65. DIKA?

466 36 1
                                    

65. DIKA?

Walaupun tadi ia sudah berucap terima kasih, tapi sepertinya itu belum cukup.

Ia mengambil secarik kertas pemberian Dika yang berisikan nomer HPnya. Pesan singkat mulai ia ketik.

Dika, sekali lagi makasih udah nolongin gue hari ini. By Anan.

Segera ia kirimkan SMS itu pada Dika. Tapi... ia tidak menyangka, Dika langsung meneleponnya.

"Halo, Anan."

"Iya, ada pa?"

"Gak papa, aku mau nelepon kamu aja. Aku pikir kamu ga akan ngehubungin aku."
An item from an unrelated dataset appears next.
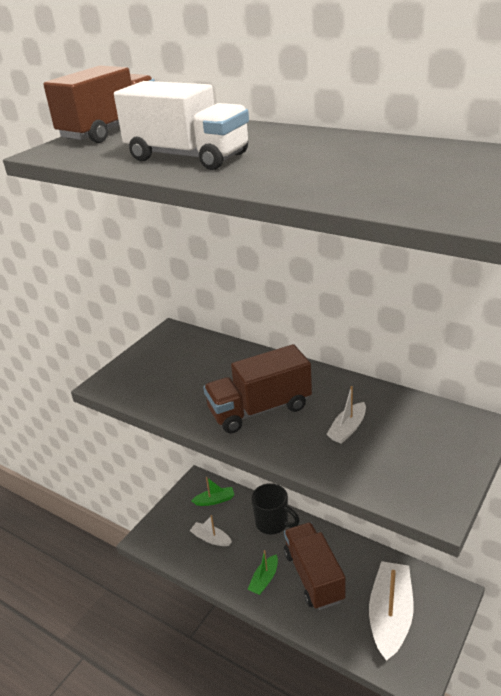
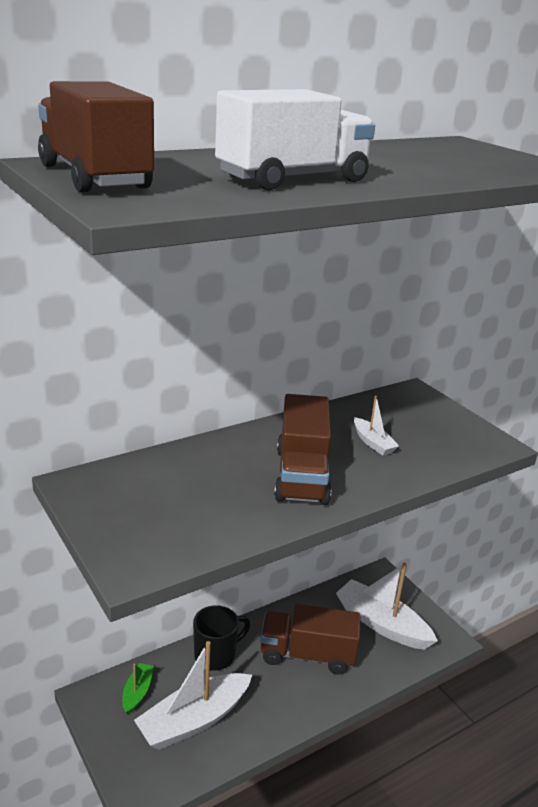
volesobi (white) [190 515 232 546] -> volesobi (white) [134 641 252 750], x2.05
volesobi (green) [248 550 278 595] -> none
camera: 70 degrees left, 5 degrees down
"Oh iya, makasih ya udah nolongin aku. Dan maaf udah ngerepotin kamu."

"Ia, sama-sama. Kamu ga ngerepotin aku sama sekali. Yaudah kalo gitu kamu banyak-banyak istirahat yah. Biar cepet sehat."

"Iya, makasih." jawabnya lalu menutup telepon dari Dika.

Semenjak pertemuannya waktu itu, membuat Anan dan Dika semakin dekat. Mereka saling menanyakan kabar dan belajar bersama. Dan Disa juga tetap ikut, karna dia sudah menjadi sahabat Anan.

***

Dua hari kemudian...

"Berasa lama banget sih tadi?!" tanya Desi saat mereka baru saja keluar dari kelas.

"Iya lama banget. Antriannya panjang banget lagi, duduk dulu yuk," ajak Anan lalu menarik lengan Desi untuk duduk disalah satu meja sembari menunggu antrian berkurang.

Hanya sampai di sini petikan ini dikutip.